24:トレヴァー・トラヴァース

 その顔は俺からは見えてこそいないが、つり上がった細目を更に細め、口を裂けんばかりに吊り上げて。

『さあ、ボクの愛した君を見せてくれよ、ゲイル!』

 心底嬉しそうに笑ってることくらいは、想像がつくってもんだ。

「右に転回!」

 セレスに指示を飛ばし、『エアリエル』の探知網の範囲を狭める代わりに感度を上げる。

 もう、ここからは勘の勝負だ。

 何しろどれだけ目を凝らしたところで、『ロビン・グッドフェロー』の姿は見えない。消音記術で音すらも消して迫る相手を見つけるなんて、どだい無理な話だ。

 気配もなく放たれる針型弾――魄霧はくむの充填動作が探知されやすい記術兵装でなく、『ロビン・グッドフェロー』に内蔵された物理兵装――を間一髪でかわし、声を上げる。

『おい、ざっけんなトレヴァー! 手前、いつ教団に寝返った!』

『寝返ったなんて人聞きの悪い』

 トレヴァーの声が、四方八方から響く。通信の出所も綺麗に隠すから性質が悪い。

 とはいえ、トレヴァーの居所がまるっきり「わからない」かというと、そういうわけでもない。

 本来、敵陣の拠点爆撃を目的に造られたという隠密ステルス攻撃翅翼艇エリトラ『ロビン・グッドフェロー』は、性能を豪快に隠密ステルスに振り切っているお陰で、それ以外の基本性能は他の翅翼艇エリトラに数段劣る。空対空に特化した『エアリエル』が全力で飛べば追いつけないし、『オベロン』のように広範囲に攻撃することも、遠くの敵を狙うこともできない。

 故に、適当な距離を保ってさえいれば、攻撃が飛来するタイミングと位置で、相手の位置を推測することは、かろうじて不可能ではない……はず、なのだ。

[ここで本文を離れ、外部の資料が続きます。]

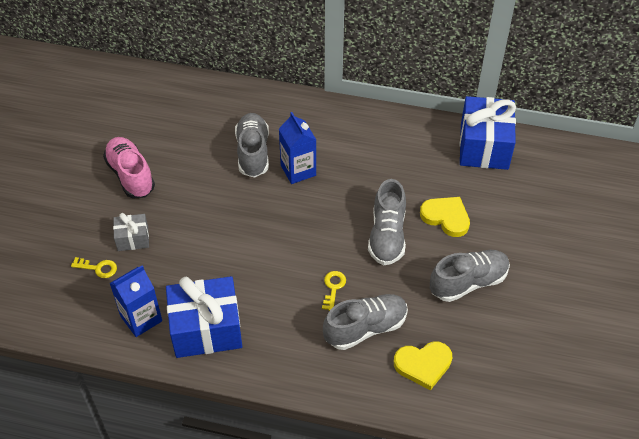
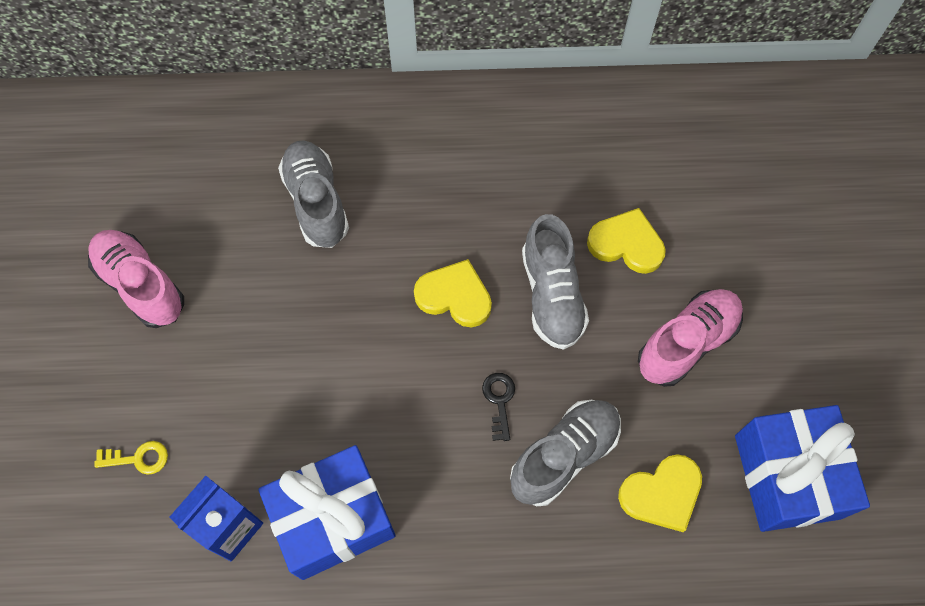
camera: 15 degrees left, 15 degrees up
(133, 239) = (177, 394): grey gift -> none
(298, 170) = (392, 216): blue carton -> none
(323, 223) = (454, 296): none -> yellow heart
(333, 288) = (499, 401): yellow key -> black key
(468, 282) = (686, 343): grey shoe -> pink shoe
(484, 146) = (647, 114): blue gift -> blue gift (787, 476)

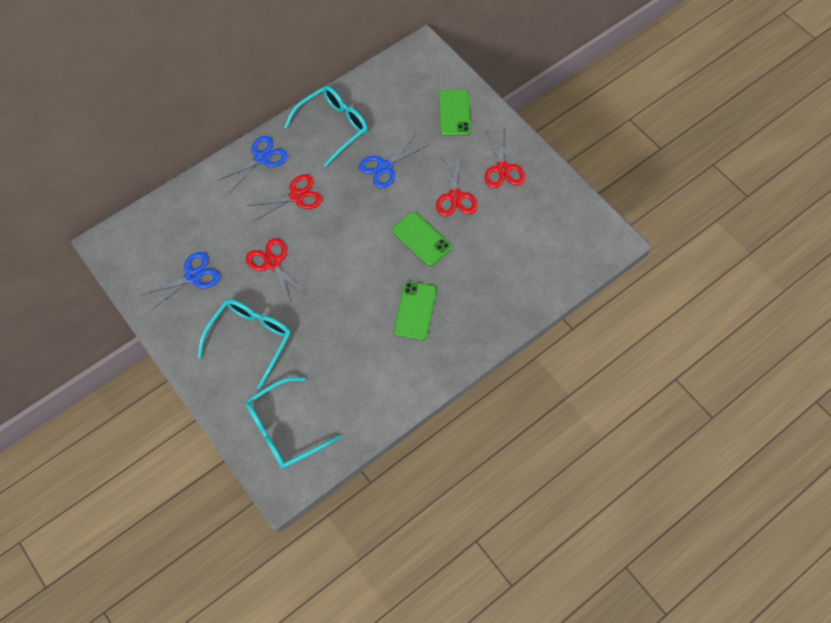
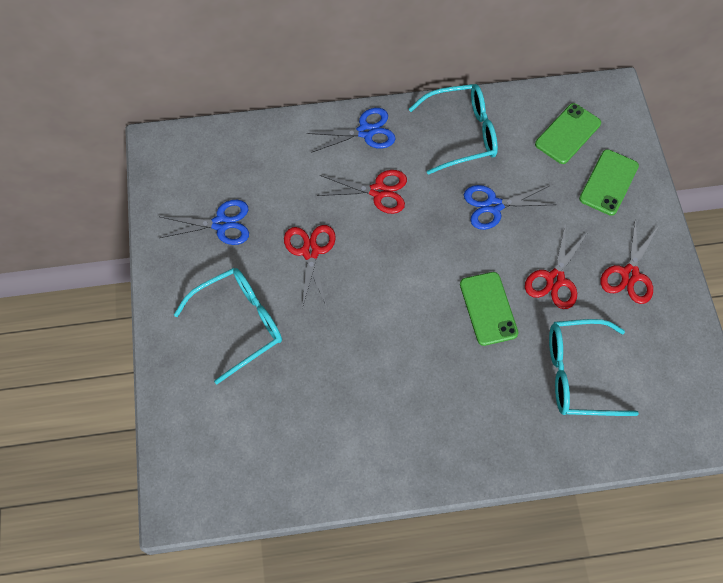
camera: 30 degrees right, 0 degrees up
(284, 429) = (215, 444): turquoise glasses -> turquoise glasses (577, 374)
(415, 311) = (434, 388): green phone -> green phone (567, 134)

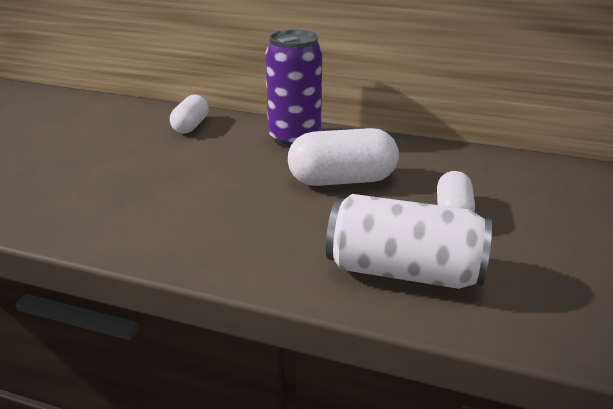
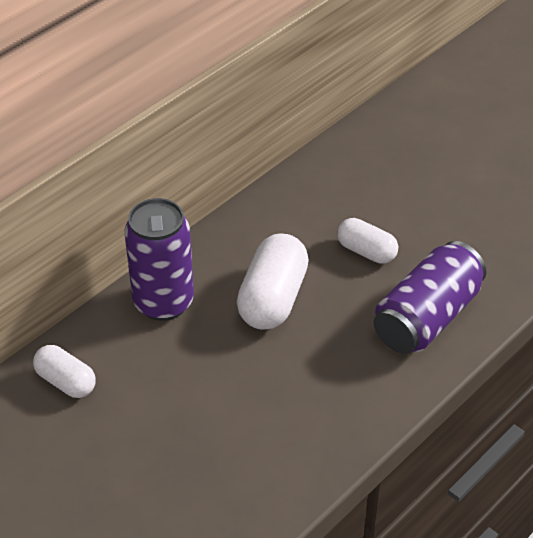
camera: 65 degrees left, 15 degrees up
(403, 271) = (427, 317): white can -> purple can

 白い海のどこかに潜むトレヴァーは、俺たちが肩を並べていた頃と何も変わらない、夢見るような口ぶりで語る。

『一度は船を降りたのは本当だよ。飛べない君に価値はない。そんな君を見て、ボクもすっかり萎えちゃってさ』

 トレヴァーは、三年前、『原書教団』との抗争終結とほぼ同時に姿を消した。教団との戦いの末に撃ち落されたとばかり思っていたが、実際は、俺が重傷を負って飛べなくなったと知って姿を消してた、ってわけか。

 完璧に軍紀違反なわけだが、それを「萎えた」って一言で済ませる辺り、この変態の変態ぶりが伺える。これだから霧航士ミストノートにはろくな奴がいないんだ。

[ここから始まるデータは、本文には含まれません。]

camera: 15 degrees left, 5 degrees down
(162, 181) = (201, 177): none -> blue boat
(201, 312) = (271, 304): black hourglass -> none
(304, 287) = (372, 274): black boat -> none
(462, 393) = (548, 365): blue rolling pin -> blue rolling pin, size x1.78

『だって、ボクは君と飛ぶために霧航士ミストノートでい続けたんだよ? 自由に海を行く君を、ずっと間近で見ているために。でも』

 ――あの日、ゲイルの翼は、折れた。

『ゲイルのいない海なんて、いらないよ』

 そう言ったトレヴァーの言葉は、どこまでも真っ直ぐで、純粋だ。純粋だからこそ、手に負えない。

 トレヴァーにとって、霧航士ミストノートという肩書きは手段に過ぎない。ゲイル・ウインドワードという霧航士ミストノートと『エアリエル』という翅翼艇エリトラを間近で観測するための。

『愛するもののいない、海なんて』

 そして、トレヴァーの愛とは、ゲイル・ウインドワードという個人に向けられたものじゃない。奴の愛が注がれる先は、そいつが「飛ぶ姿」ただ一つなのだ。

『でもね』

 すぐ側を、針がかすめる。間違いなく、位置は近い。セレスに絶えず意識で指示を送りながら何度も『ゼファー』を撃ちこんでいくが、どうしても手ごたえがない。

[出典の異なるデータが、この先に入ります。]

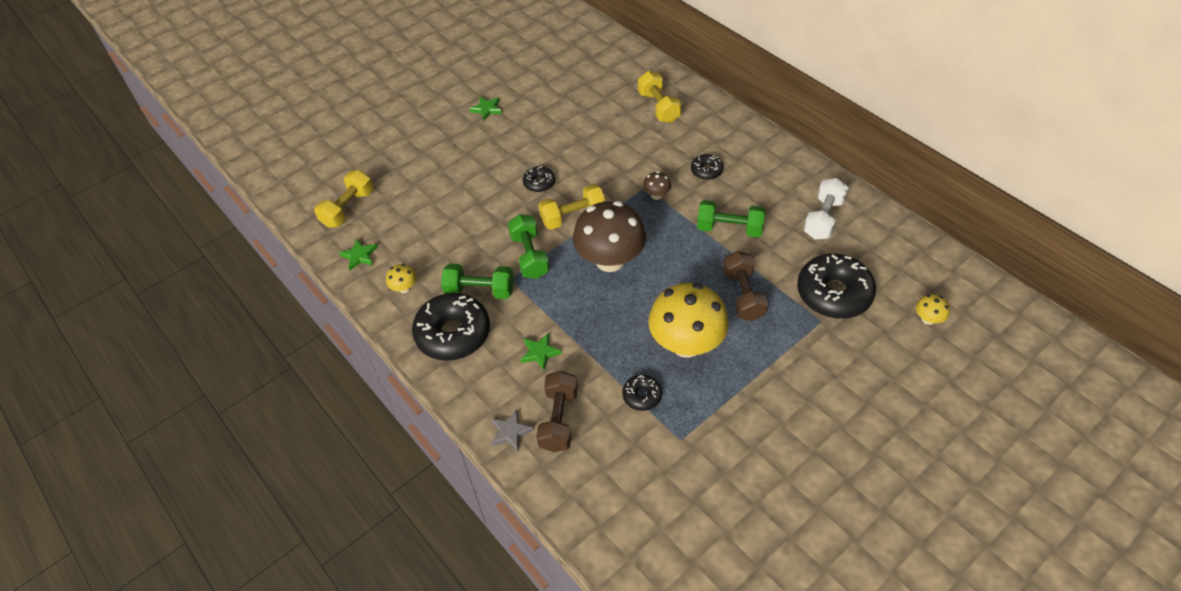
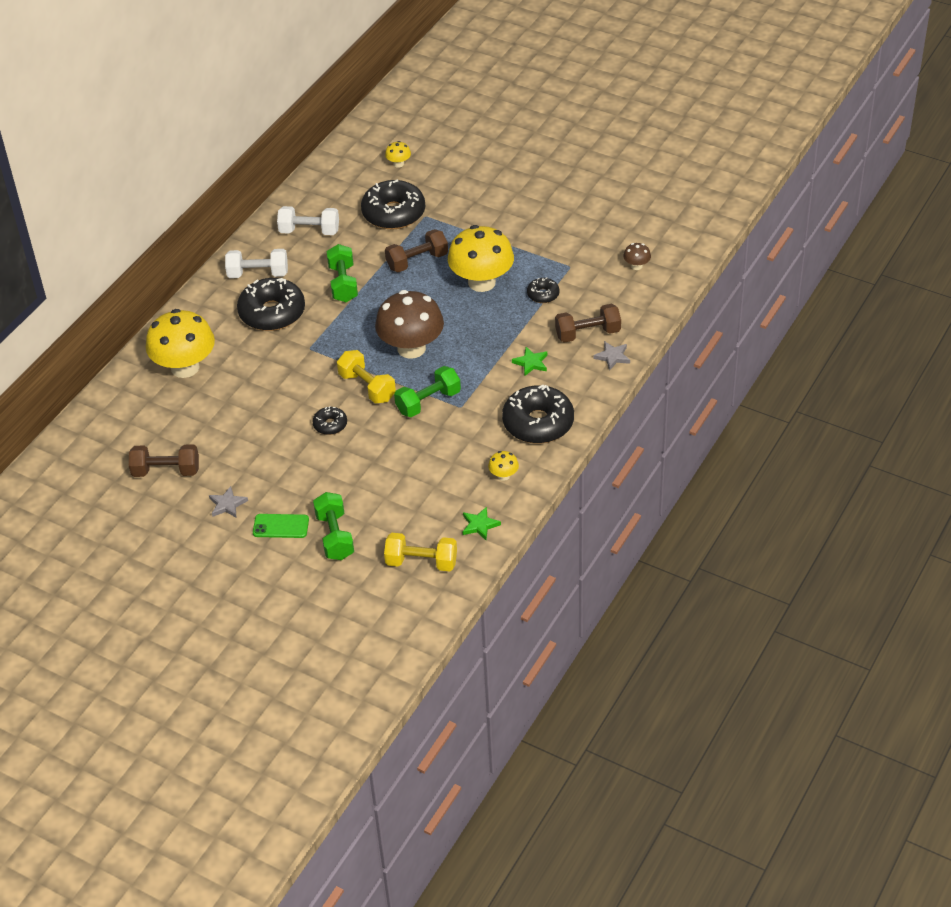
camera: 110 degrees left, 5 degrees down
(444, 134) = (281, 526): none -> green phone
(480, 291) = (483, 422): green dumbbell -> green dumbbell (335, 536)
(487, 109) = (227, 504): green star -> grey star
(543, 82) = (166, 471): none -> brown dumbbell
(656, 195) = (317, 338): brown mushroom -> brown mushroom (636, 266)
(658, 107) = (185, 367): yellow dumbbell -> yellow mushroom
(706, 171) = (272, 313): black donut -> black donut, size x2.06
(768, 170) = (258, 274): none -> white dumbbell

『教団の再建とか何とか言ってる連中がさ、教えてくれたんだ。「エアリエル」が飛んでるって。ゲイルが、飛んでるんだって。ボクの興奮をわかってくれるだろう? この熱を、昂ぶりをさあ!』

 つまり、トレヴァーにとっては『原書教団』に与することすら手段でしかない、ってことだ。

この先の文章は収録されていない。